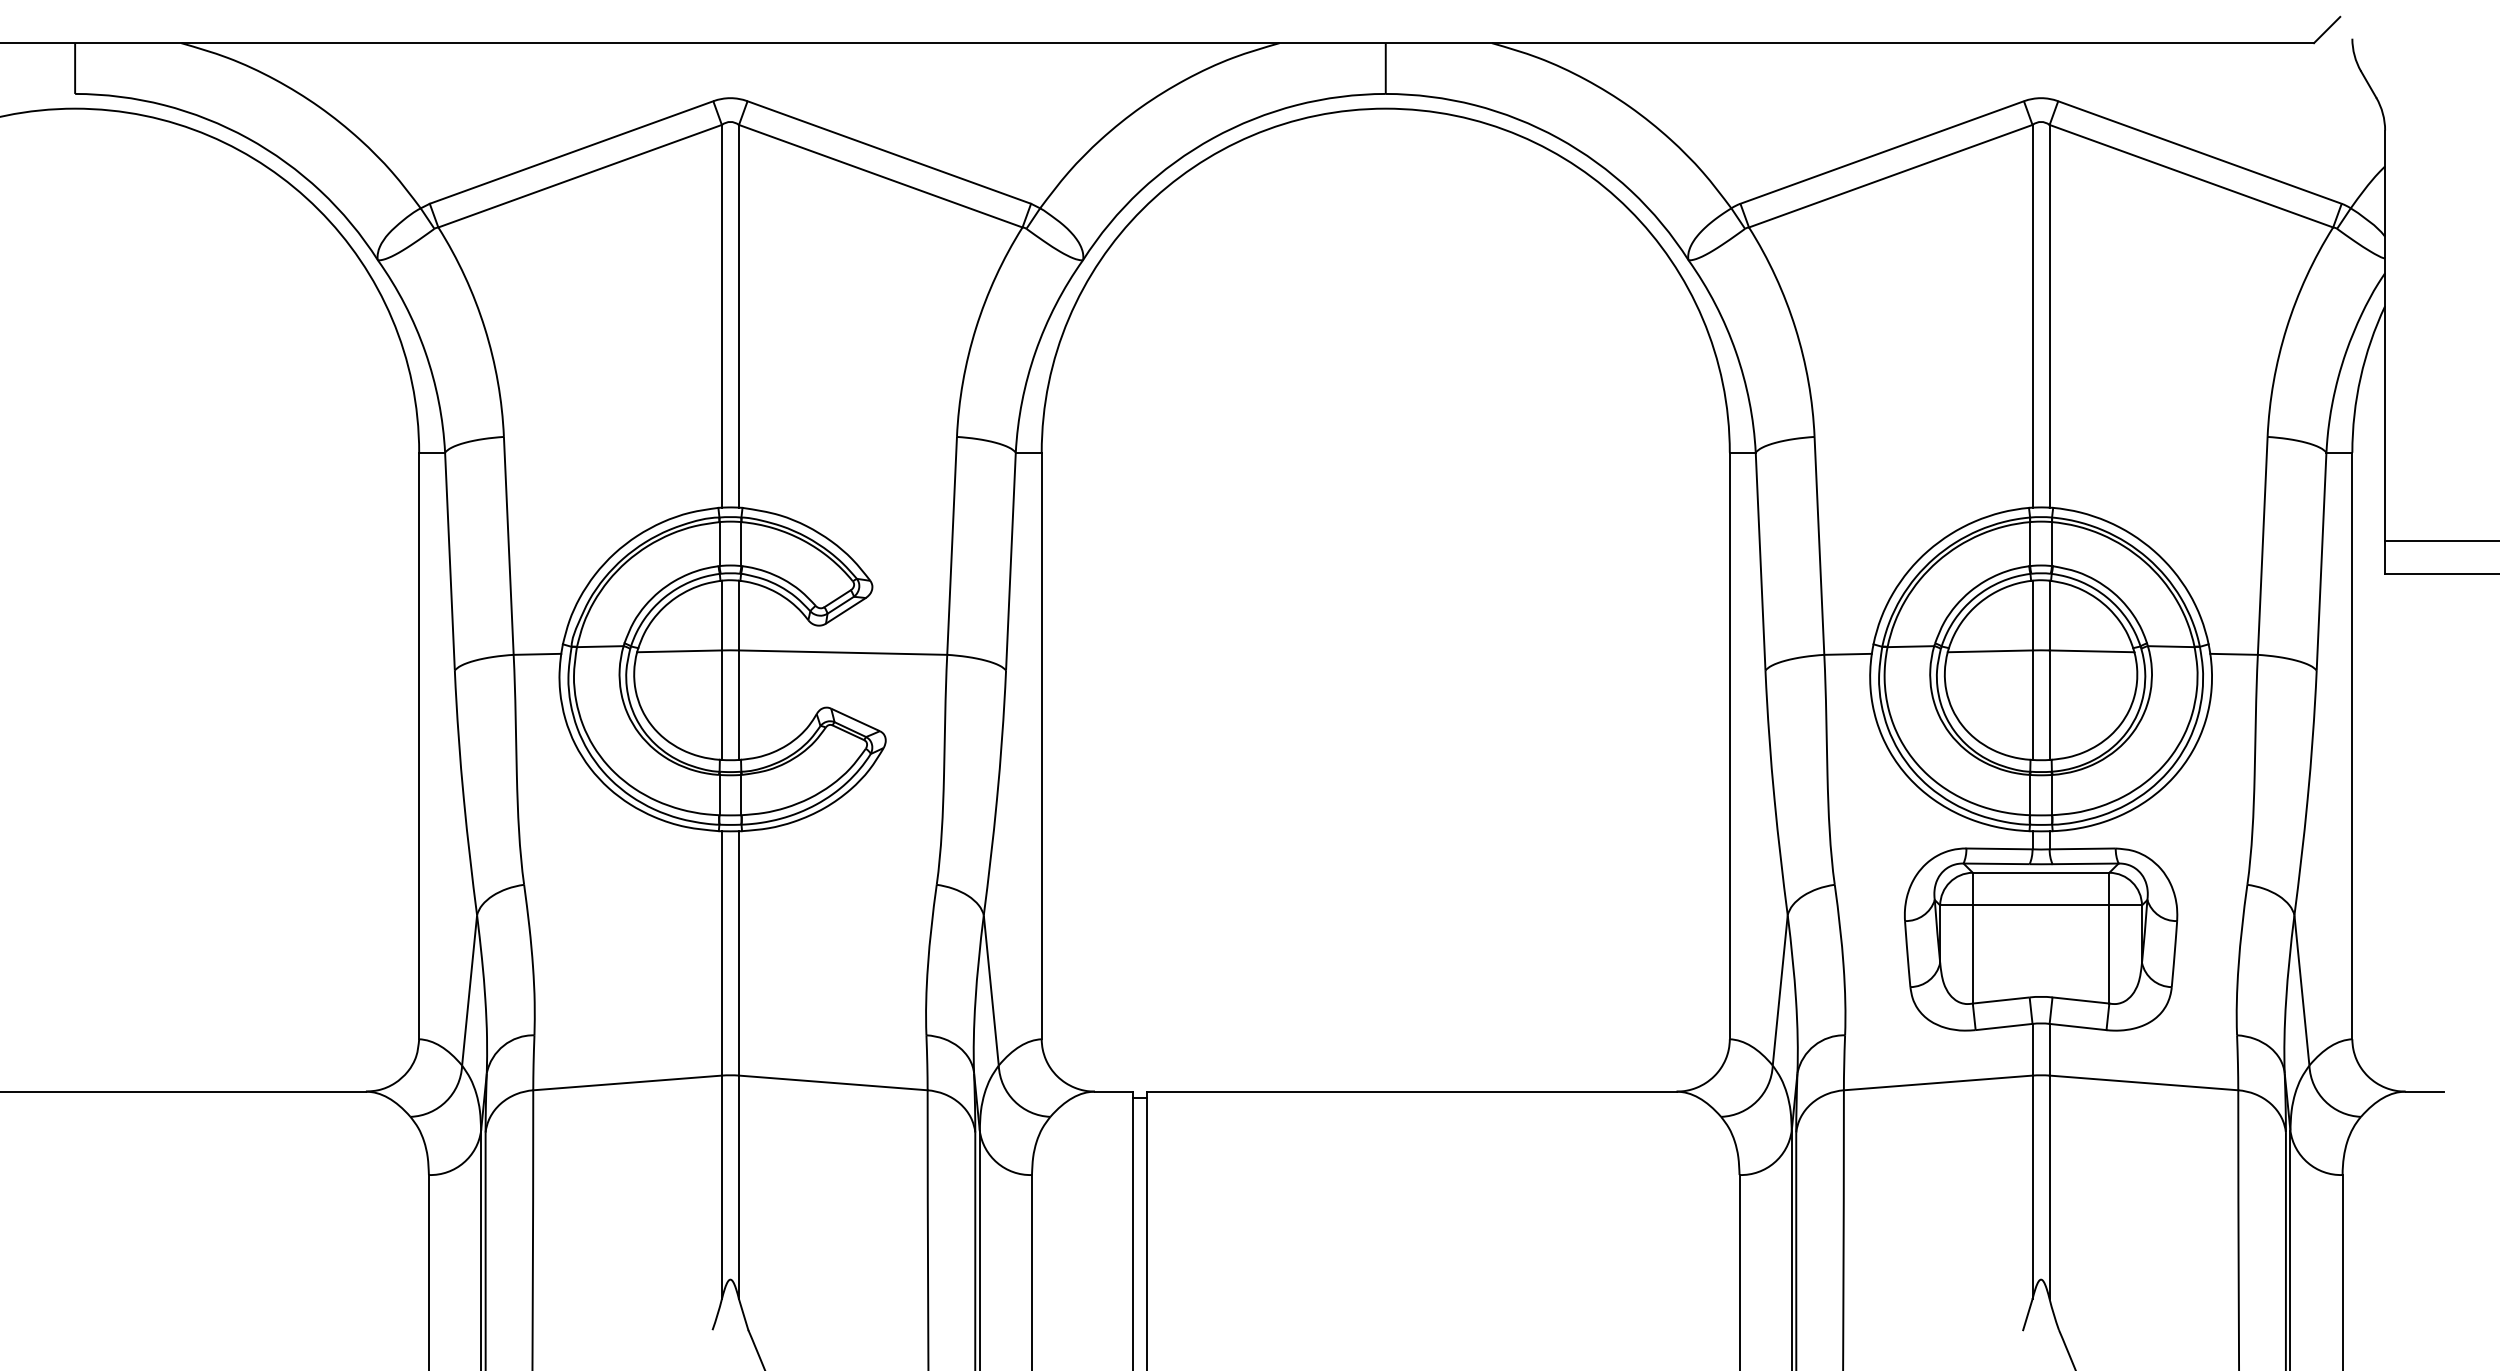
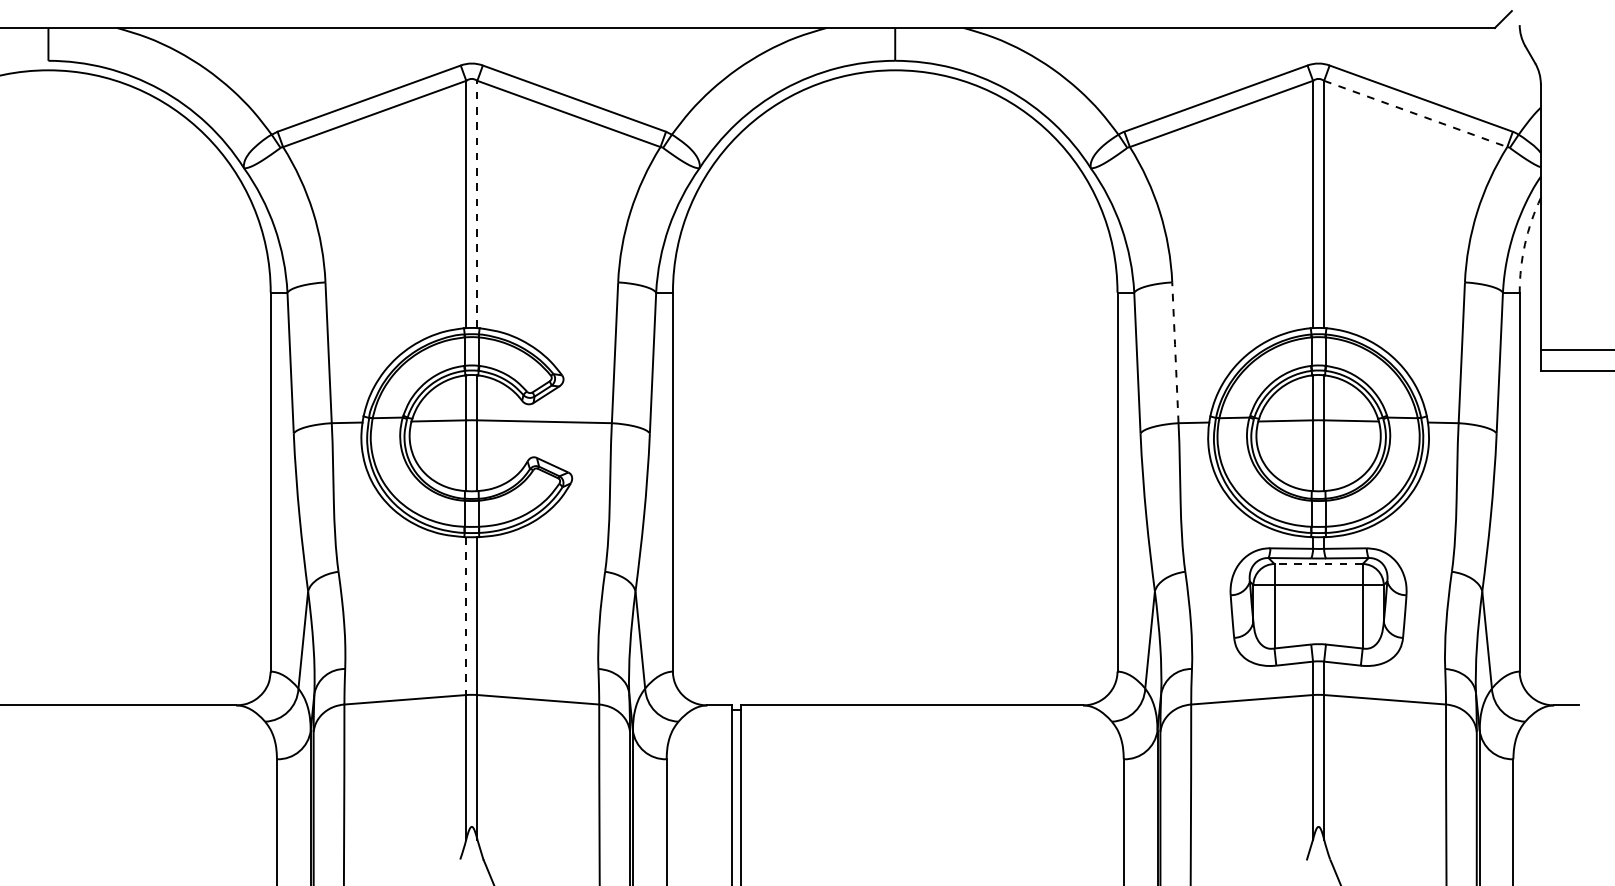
line: (2192, 177) -> (1416, 114), solid -> dashed
line: (739, 316) -> (477, 204), solid -> dashed
arc: (2361, 378) -> (1525, 244), solid -> dashed
line: (1819, 543) -> (1175, 351), solid -> dashed
line: (2040, 873) -> (1318, 564), solid -> dashed
line: (722, 954) -> (466, 616), solid -> dashed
__________
Output every entry exactly, leaving out pictures.

**Response area:**
line: (2192, 177) -> (1416, 114), solid -> dashed
line: (739, 316) -> (477, 204), solid -> dashed
arc: (2361, 378) -> (1525, 244), solid -> dashed
line: (1819, 543) -> (1175, 351), solid -> dashed
line: (2040, 873) -> (1318, 564), solid -> dashed
line: (722, 954) -> (466, 616), solid -> dashed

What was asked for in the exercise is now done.